I noticed resolved dropping NXDOMAINs multiple times already, but never bothered to investigate. Might this be the final push?
I've seen systemd-resolved do weird things with DNSSEC-enabled domains before. Perhaps the circumstances I saw weirdness matched this, but I don't have the notes from debugging it before. I've learned not to trust systemd-resolved (or dnsmasq) at all and always replace it with good old Unbound.
This domain isn’t signed and the article says systemd-resolved’s DNSSEC validator was turned off.
But I seem to have found a bug: takeonme.org is hosted by Cloudflare, and although the authoritative servers return NXDOMAIN for most query types, they return NODATA for DNSKEY. But I would be surprised if that’s relevant to this article’s issue.
Ah, I misread then, I thought I read that DNSSEC was in play.
I still don't trust systemd-resolved. :-)
There is now a follow-up project on my whiteboard
I learned I need a whiteboard in my home lab.
Regarding the staging fallback: Caddy will not use a certificate retrieved on staging, it is only used as a way to check if the challenge is solvable, without being hindered by the rate-limiting of LE prod. Once staging is successful, Caddy retries against prod immediately.
Regarding the monitoring: a soon-to-expire certificate should trigger an Uptime-Kuma alert if configured correctly ([ ] Certificate Expiry Notification).
I started removing systemd-resolved from my linux machines. Too much troubleshooting complexity. I don't need a third or fourth way to cache DNS between my ISP, router, and apps. What is the point of it? Didn't ask for it.
The post suggests using log base alerts to check if the TLS certificate renewal is working. I suggest that you'll get more bang for your buck by having alerts on your certificates having less than a week left to renew. It'll catch the same problem, and also problems like "certbot renewed successfully but didn't manage to install the new certificate" or "caddy didn't pick the new certificate up in a timely fashion".

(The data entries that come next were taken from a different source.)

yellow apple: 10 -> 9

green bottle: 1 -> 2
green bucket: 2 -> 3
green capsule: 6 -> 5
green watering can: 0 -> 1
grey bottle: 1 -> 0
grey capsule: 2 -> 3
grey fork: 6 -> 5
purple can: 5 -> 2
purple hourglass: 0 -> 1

Good job having site monitoring that caught the invalid cert in prod tho. Could have been worse.
Why would you want an init system to handle DNS resolution? That thing is a huge pile of junk, it even tries to replace sudo through the run0 gimmick.
systemd-resolvd is not part of the init system though. It is a DNS resolver daemon that just happens to be developed by and be a part of the systemd suite of software.
unfortunately you can say this until you're blue in the face and it'll still go ignored by people who simply have an axe to grind against what they think systemd is. i have begun operating under the assumption that the people who do this do similar things to cars and believe that all toyota models, including tgr, are actually just one big toyota.